Always trying to figure things out with the minimum of bullshit and the maximum of belligerence.

Friday, August 12, 2005

Questioning your intuition is like eating your vegetables

Alex Tabarrok came up with a terrific analogy to explain why we have to be wary of intuition when we make moral decisions:

The reason to think deeply about ethical matters is the same reason we should think deeply about nutrition - so that we can overcome our intuitions. Tyler argues that we don't have a good approach to animal welfare only because he is not willing to give up on intuition.

Tyler asks (I paraphrase) 'Would you kill your good friend for the lives of a million cats? What about a billion cats?' He answers, No, but says "Yet I still wish to count cats for something positive."

My answer is not only Yes it is that we do this routinely today. The introduction of "your good friend" (or "children" in Larry's example) engages our primitive intuitions and feelings and that is why Tyler's answer goes awry. But consider, last year Americans spent more than 34 billion dollars on their pets. That money could have saved human lives had it gone to starving Africans.

Similarly, contra Larry, we do make tradeoffs concerning our children and more generally we accept that some people, such as coal miners, risk a much worse life, i.e. death, in order to benefit everyone else just a little bit.

The dilemmas that Larry and Tyler raise tell us that our intuitions, taken as a package, are not rationally derivable from a handful of premises. But that is no reason to abandon reason instead we should happily accept that some of intuitions lead us astray.

A sound mind and a sound body both require that we abandon our gut instincts.

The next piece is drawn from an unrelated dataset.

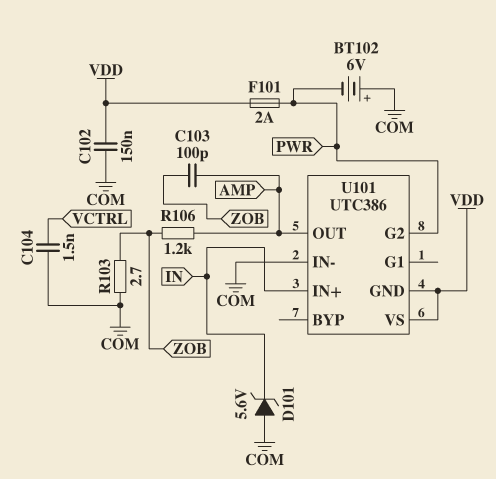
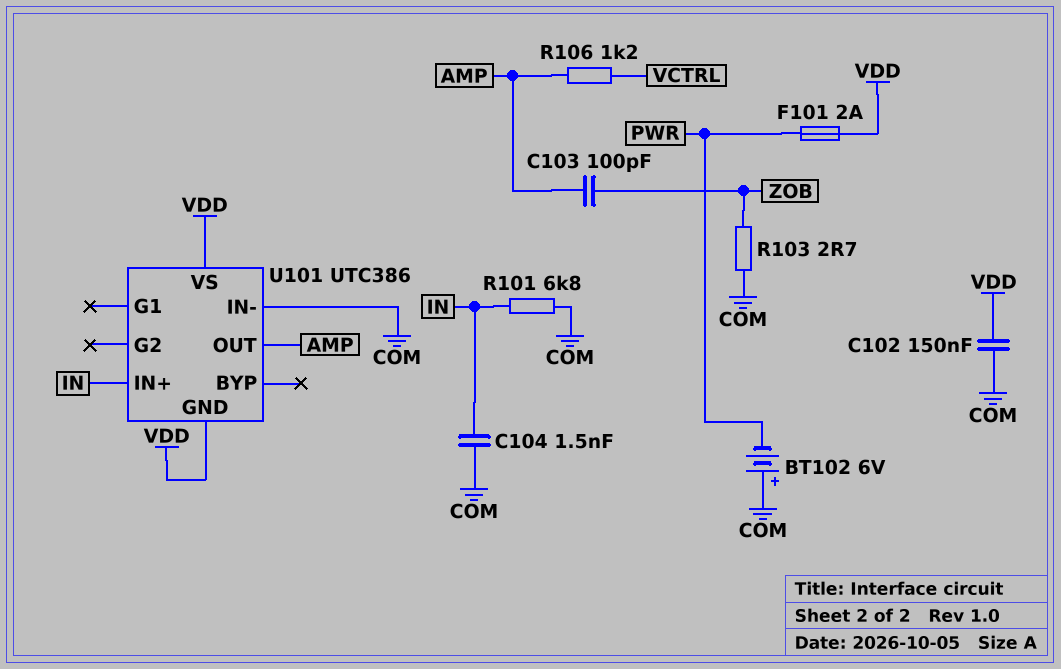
C104: 1.5nF (COM, VCTRL) -> 1.5nF (COM, IN)
D101: zener 5.6V (A COM, K IN) -> none
R101: none -> 6.8k (COM, IN)
R106: 1.2k (AMP, ZOB) -> 1.2k (AMP, VCTRL)
U101 pin G2: PWR -> none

I'd just like to add, just like theories about nutrition comes and go, so does theories about morality. It never pays to completely ignore your instinct, either when it comes to what you eat or what you do. But in general, Alex is right. This is why I don't like bringing highly emotional examples like the holocaust or genital mutilation into conversations where they are not immediately germaine -- the strong intrinsic revulsion people feel for those topics tend to overwhelm all rational discussion.